There's a saying in French: Before you've actually shot the bear, don't try to sell its skin. We might reflect upon this wisdom in the rugby domain. Within the context of the rugby opposition between the Old World and the Southern Hemisphere, observers [including myself] were starting to believe that the latter were invincible.
— Almost everybody thought that England would be skinned by the Wallabies at Marseille this afternoon. It was a great match... for England, above all.
— As for this evening's confrontation in Cardiff between the French Blues and the New Zealand Blacks, everybody was convinced that France would be skinned. Instead, they won.
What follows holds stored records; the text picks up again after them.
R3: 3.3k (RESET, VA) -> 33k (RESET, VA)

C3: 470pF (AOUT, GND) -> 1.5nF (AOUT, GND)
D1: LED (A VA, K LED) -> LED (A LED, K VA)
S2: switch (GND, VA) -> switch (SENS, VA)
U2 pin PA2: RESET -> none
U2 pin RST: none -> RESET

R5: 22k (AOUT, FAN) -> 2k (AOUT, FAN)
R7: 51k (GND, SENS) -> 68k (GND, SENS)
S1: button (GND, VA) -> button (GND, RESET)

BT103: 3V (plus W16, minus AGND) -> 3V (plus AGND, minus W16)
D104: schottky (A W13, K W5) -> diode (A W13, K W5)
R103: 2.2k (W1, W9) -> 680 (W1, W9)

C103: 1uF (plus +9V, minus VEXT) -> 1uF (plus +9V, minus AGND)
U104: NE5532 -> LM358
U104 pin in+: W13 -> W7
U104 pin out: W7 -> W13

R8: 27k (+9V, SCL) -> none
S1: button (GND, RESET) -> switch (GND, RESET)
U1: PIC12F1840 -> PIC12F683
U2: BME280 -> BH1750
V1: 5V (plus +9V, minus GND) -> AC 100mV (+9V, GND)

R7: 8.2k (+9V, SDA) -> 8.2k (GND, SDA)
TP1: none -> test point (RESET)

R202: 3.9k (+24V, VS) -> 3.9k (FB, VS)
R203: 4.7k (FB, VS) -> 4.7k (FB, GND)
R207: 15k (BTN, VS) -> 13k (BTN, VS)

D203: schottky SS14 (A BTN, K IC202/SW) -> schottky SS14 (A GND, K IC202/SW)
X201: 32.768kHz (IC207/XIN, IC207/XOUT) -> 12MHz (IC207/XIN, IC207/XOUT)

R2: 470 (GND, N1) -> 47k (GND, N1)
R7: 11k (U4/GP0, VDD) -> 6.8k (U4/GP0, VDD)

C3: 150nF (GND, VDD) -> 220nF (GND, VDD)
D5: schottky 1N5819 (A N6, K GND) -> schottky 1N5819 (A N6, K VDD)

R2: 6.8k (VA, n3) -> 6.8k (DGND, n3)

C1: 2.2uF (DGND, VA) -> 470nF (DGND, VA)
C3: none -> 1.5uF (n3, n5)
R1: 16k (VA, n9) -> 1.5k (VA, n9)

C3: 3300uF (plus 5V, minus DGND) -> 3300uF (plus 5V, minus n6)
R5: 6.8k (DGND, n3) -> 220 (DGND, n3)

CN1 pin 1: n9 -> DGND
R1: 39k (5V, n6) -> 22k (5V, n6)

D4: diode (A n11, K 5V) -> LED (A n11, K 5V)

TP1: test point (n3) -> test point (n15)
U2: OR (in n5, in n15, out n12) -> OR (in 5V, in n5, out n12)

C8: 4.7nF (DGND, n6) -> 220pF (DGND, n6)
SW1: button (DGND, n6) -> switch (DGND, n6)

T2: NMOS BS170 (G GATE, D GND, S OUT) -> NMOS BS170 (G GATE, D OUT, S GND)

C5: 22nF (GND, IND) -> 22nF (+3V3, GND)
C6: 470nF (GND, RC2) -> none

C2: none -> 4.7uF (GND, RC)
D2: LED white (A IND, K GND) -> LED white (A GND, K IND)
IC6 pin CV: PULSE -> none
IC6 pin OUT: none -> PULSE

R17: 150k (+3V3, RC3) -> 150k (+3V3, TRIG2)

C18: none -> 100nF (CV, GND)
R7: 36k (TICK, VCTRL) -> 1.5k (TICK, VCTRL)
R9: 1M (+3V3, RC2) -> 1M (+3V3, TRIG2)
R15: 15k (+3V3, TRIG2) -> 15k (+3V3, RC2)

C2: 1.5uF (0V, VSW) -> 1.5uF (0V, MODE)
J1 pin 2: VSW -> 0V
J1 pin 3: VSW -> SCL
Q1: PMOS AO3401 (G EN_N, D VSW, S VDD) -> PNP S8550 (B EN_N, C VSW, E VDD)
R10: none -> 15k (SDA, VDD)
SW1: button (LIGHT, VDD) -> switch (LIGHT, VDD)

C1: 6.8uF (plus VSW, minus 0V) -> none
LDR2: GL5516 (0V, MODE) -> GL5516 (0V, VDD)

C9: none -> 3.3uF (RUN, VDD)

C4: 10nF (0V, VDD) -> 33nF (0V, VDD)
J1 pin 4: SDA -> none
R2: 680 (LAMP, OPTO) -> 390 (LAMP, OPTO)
It's weird to see Australia and New Zealand eliminated from the Rugby World Cup in the space of a few hours. I often feel that the primordial difference between the Southern Hemisphere and the Old World—not only in rugby, but in other domains, as well—is that ancient nations such as England and France nurture silly old values of a mysterious nature that might be termed determination, perseverance and idealism... as opposed to the pragmatic criteria of the New World, based at times upon flashy opportunism. I'm aware that my hasty analysis of the situation is fuzzy and no doubt faulty. But we still need to explain how and why the illustrious and flamboyant Wallabies and All Blacks could get eliminated amazingly in a single day by the old-fashioned English Roses and French Roosters.
In any case, yesterday, we were all ready to sell a few European bear skins. Today, alas, we realize that the beasts in question have not in fact been shot and killed. On the contrary...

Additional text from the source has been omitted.